Bola de neve
Há 24 anos,
fiquei desempregado logo depois do ano novo, aluguei o quartinho mais barato de
um hotelzinho de quinta, era a cumeeira do telhado. No inverno, a coisa mais
esperta a fazer em Amsterdam é hibernar, eu dormia bastante. Uma vez, acordei
no meio da manhã com frio, a calefação do quartinho era uma bosta. Estava recém
clareando o dia, tinha nevado a noite inteira. Abri a janelinha para ver melhor
o espetáculo. Senti o frio entrando, sem licença, sem vento, sem nada. Olhei a
linha dos telhados de Amsterdam, tudo branco e silencioso, o único movimento
era do ar que saía de meu nariz, o único ruído era o que eu fazia na tramela da
janelinha. Fiz um punhado com a neve que acumulou ali sobre as telhas e joguei
longe no canal lá embaixo. Eu estava sozinho, sem dinheiro, sem nada para
comer, com frio, sem passagem de volta, ilegal no país, sem perspectiva de
emprego. Mas, naquele momento, vivi um êxtase eufórico e comecei a rir sozinho.
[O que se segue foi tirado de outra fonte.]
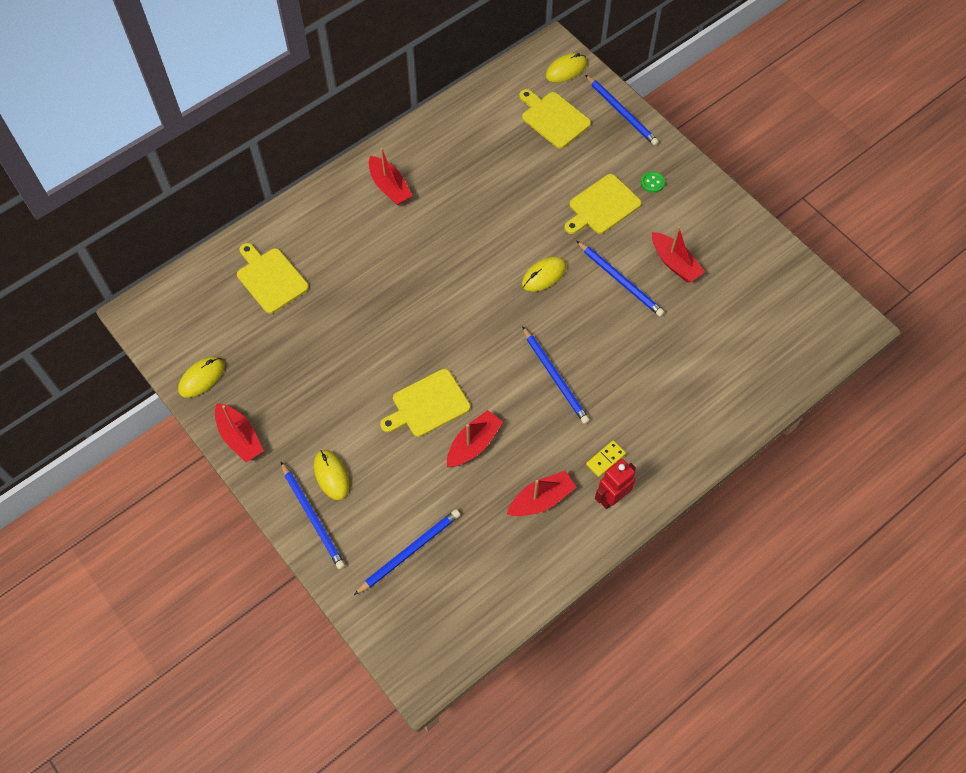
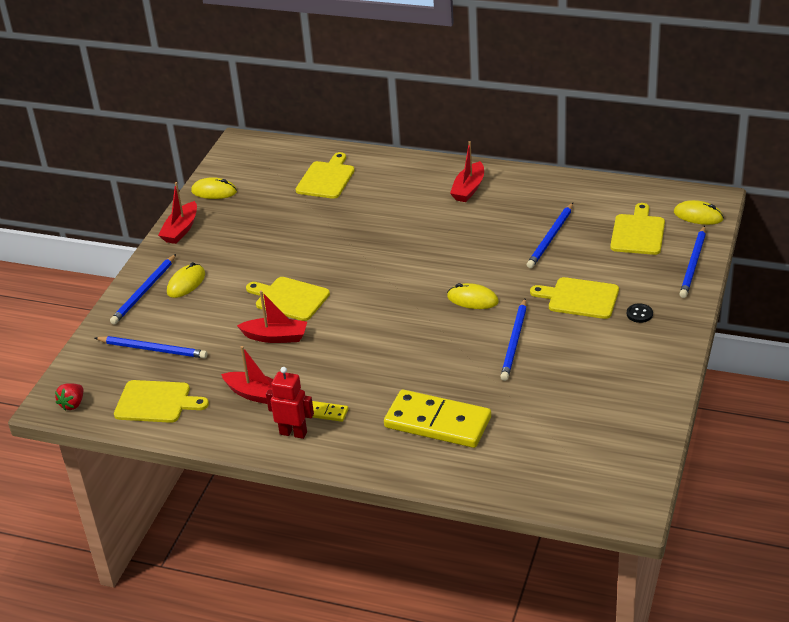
camera: 60 degrees right, 25 degrees down
(436, 658) = (73, 404): none -> red strawberry
(489, 585) = (156, 402): none -> yellow cutting board
(555, 377) = (380, 350): blue pencil -> blue pencil (550, 238)
(652, 183) = (639, 314): green button -> black button
(674, 263) = (568, 364): red boat -> none
(676, 389) = (437, 423): none -> yellow domino

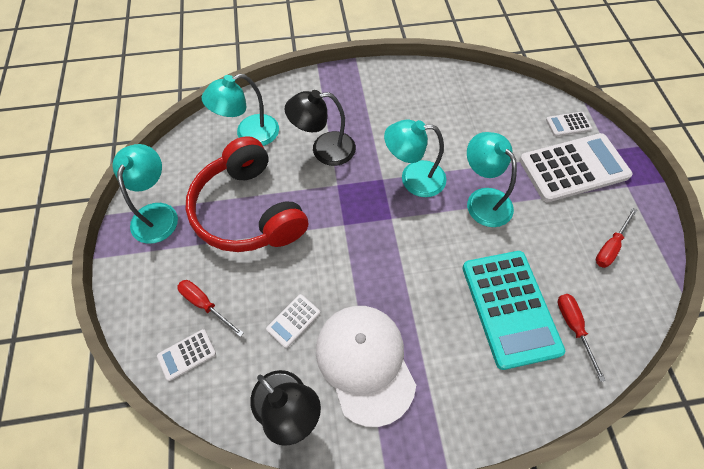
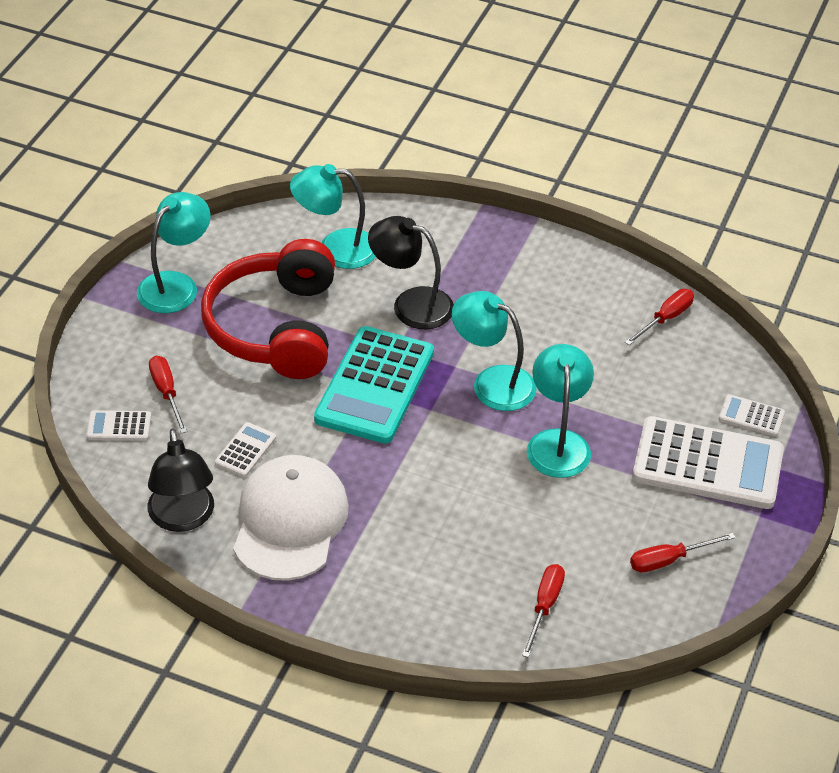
camera: 30 degrees right, 15 degrees down
(293, 321) = (245, 450): white calculator -> white calculator turned 135 degrees clockwise
(474, 87) = (665, 319): none -> red screwdriver
(510, 308) = (489, 555): turquoise calculator -> turquoise calculator (375, 386)

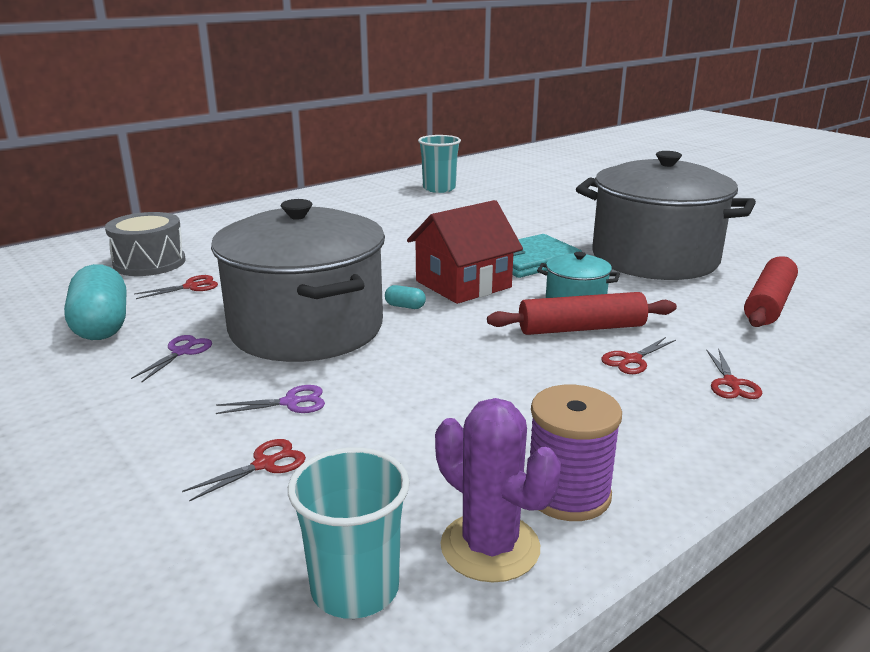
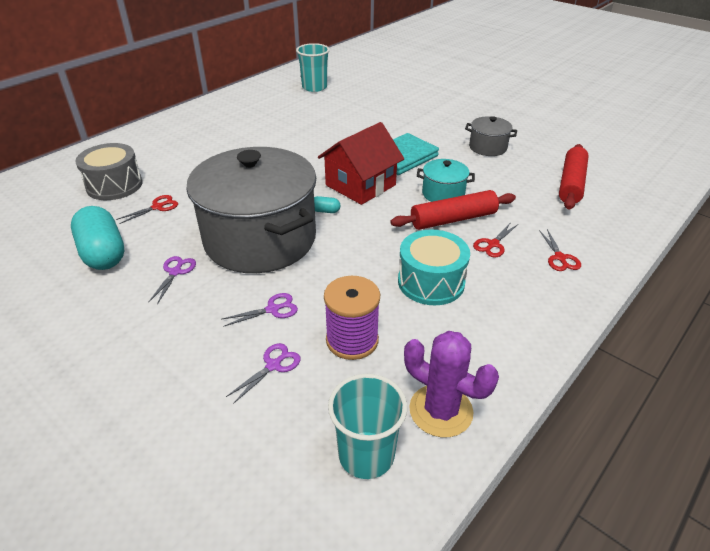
camera: 10 degrees left, 15 degrees up
(264, 464) = (273, 365): red scissors -> purple scissors
(526, 393) = (431, 282): none -> turquoise drum
(568, 494) = (478, 362): purple spool -> purple spool (352, 340)
(654, 258) = (487, 147): grey pot -> grey pot, size x0.42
Rir não, gargalhar. Foi minha primeira bola de neve. Eu tinha vinte anos e
estava vivendo intensamente! Percebi como eu era um privilegiado de estar ali sentindo
aquele frio, aquela fome, aquela angustia. Percebi como meu coração se enchia
de esperança exatamente por isto. Percebi o manacial de alegria que aquele
momento de vida generosamente me oferecia. Era um momento épico, de filme
mesmo, e eu tive a felicidade de perceber isto na hora. A gargalhada ficou
soluçada e logo não sabia mais se estava chorando ou rindo. Vinte anos foi para
mim a idade em que o riso e o choro eram indistinguíveis e muito intensos. Como
eu queria caminhar de novo em Amsterdam! Sentir de novo aquelas emoções.